La amiga de Minerva tenía los ojos más azules que he visto en mi vida, eran tan bonitos que me recordaban a la nieve de los cuentos que nos leían de pequeños en mi ciudad.

Mientras contemplaba embobado sus acciones, la chica, se acercó a Minerva y la zarandeó hasta la saciedad. Como vio que eso no funcionaba se tiró encima de ella mientras repetía:

— Despierta Minerva, no engañas a nadie — se lo dijo cerca del oído y no precisamente con delicadeza.

La castaña pareció entender el mensaje a la perfección, porque se frotó los ojos, se levantó en el sofá y miró de frente medio somñolienta a su amiga mientras decía:

— Cali, ¿podemos posponer la visita?

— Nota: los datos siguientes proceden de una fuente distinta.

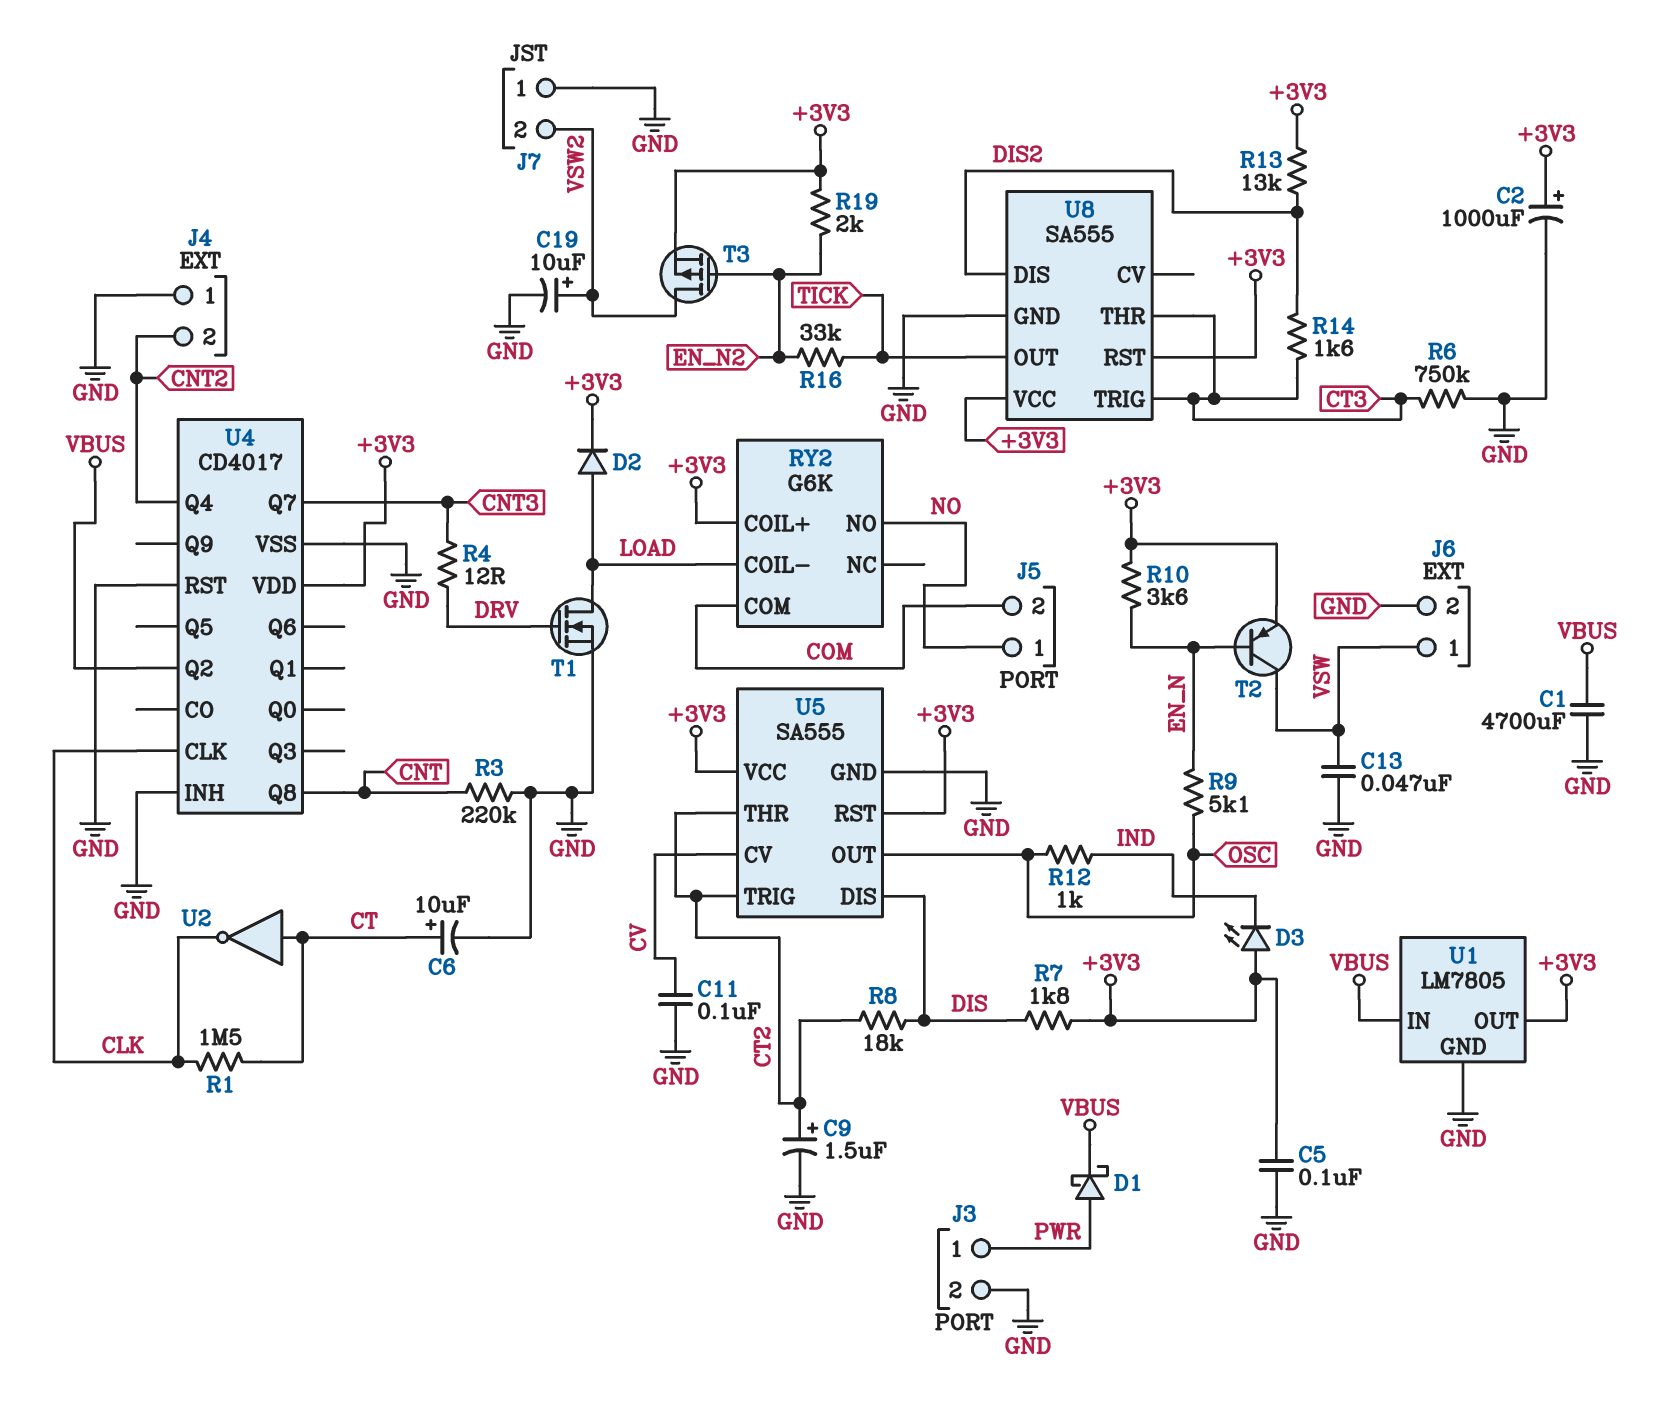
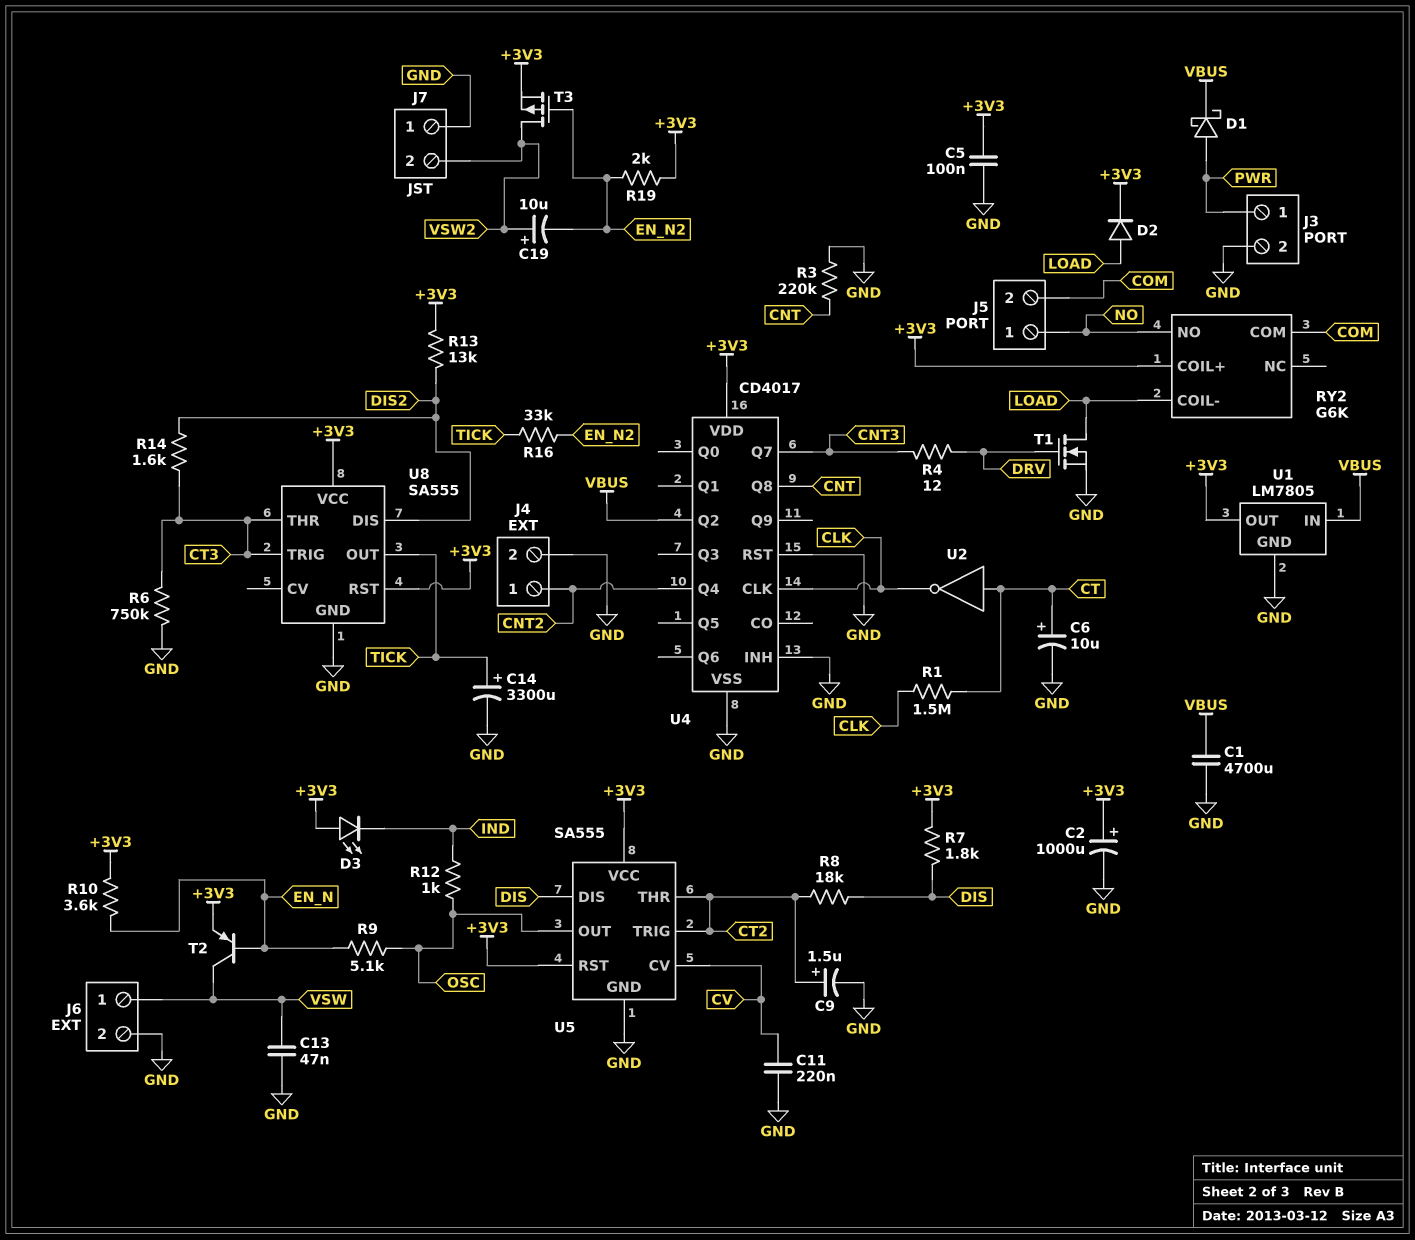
C11: 100nF (CV, GND) -> 220nF (CV, GND)
C14: none -> 3300uF (plus TICK, minus GND)
C19: 10uF (plus VSW2, minus GND) -> 10uF (plus VSW2, minus EN_N2)
J4 pin 1: GND -> CNT2
J4 pin 2: CNT2 -> GND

Estoy muerta — estaba acostumbrado a sus cambios de mi idioma al español, y aunque ella me había enseñado muchas expresiones en español, me costaba entender un idioma que no era el mío, sobretodo si hablaban tan rápido.

— Tonterías, te preparo un café y en veinte minutos estamos en la estación — me enteré de algo de coger el tren o algún tipo de transporte similar.

La castaña echó su cabeza sobre el cabezal del sofá y miró en mi dirección.

— Buenos días, Douglas.

— Buenos días, Minerva — le devolví el saludo de forma simpática.

La castaña se tomó el café reparador que le había preparado su amiga, y en cuestión de minutos había regresado el parisino también, no nos dio tiempo a conversar apenas.

Caminamos hasta llegar a la estación de metro de Sol en Madrid, el tiempo estaba nublado, pero tocaba visita de museos, y aunque a mí no me gustaban particularmente, el museo de la música, el último de nuestra pequeña visita cultural, me había robado el corazón, tenía que visitarlo, aunque eso conllevara tragarme el resto de museos en el intento.

Lucienne y yo decidimos caminar deprisa, centrándonos más en conversar entre nosotros que en fijarnos en las obras y historias que estaban plasmadas en las paredes de aquellos museos.

  —   La amiga de Minerva es un monumento andante, además no te quita ojo amigo mío.

  — El problema está, en que yo no puedo apartar mi  mirada de Minerva, a pesar de que lo estoy intentando— le expliqué mientras caminábamos con las manos metidas en los bolsillos.

— Dale una oportunidad, a lo mejor te sorprende.

— En eso coincidimos, está claro que tengo que quedar con Calíope, para así poder olvidarme de Minerva, o por lo menos intentarlo.

— Así me gusta amigo, estás empezando a ver las cosas desde una perspectiva más real— me golpeó el hombro con un ligero zarandeo amistoso.

Y pasaron las horas, museo de Armas, Museos de pintura, Minerva y Calíope parloteaban y parloteaban sin parar, mientras que el parisino y yo,  cansados de tanto caminar, nos sentamos contemplando como las chicas conversaban enérgicamente y sonriendo a todas horas.

Por fin llegó la última parada, señalada y subrayada en el cuaderno de mi hermana por un motivo que aún no he logrado entender, solo ponía:

"Observa, contempla y disfruta de lo que vas a ver, es un regalo de mi parte"  

Entramos en el museo, al principio todo era normal, me quedé enamorado de un bajo que había azul oscuro, colgado de una de las paredes blancas de lo que parecía una especie de palacio con instrumentos colgando de todas las paredes. No pude evitar hacerle fotos a todo lo que  veía, cada nueva parte de la visita era mejor que la anterior, aprendíamos pedazos de la historia de la música por partes, era algo fantástico.

Entonces, llegamos a una sala enorme con un piano negro clásico en medio de la misma, por algún motivo, la imagen de aquel instrumento hacía que me faltara la respiración, estaba sudando y no entendía el por qué, no lo entendí hasta que Minerva se pronunció.

  — ¿Ya has visto la descripción?— me miró  y señaló la etiqueta blanca con letras negras enormes al lado del piano.

Al leer la descripción, las lágrimas caían de mis ojos, porque inmediatamente reconocí su nombre:

"Este piano fue donado por Eleonora Younes Hemingway, la única pianista que fue capaz de robarnos el corazón a todos con tocar una sola tecla"  

  — Es el piano de mi madre, ¿con el que practicaba de pequeño después de mis clases de piano?— tenía la voz tan quebrada que apenas salía  un hilo diminuto de sonido.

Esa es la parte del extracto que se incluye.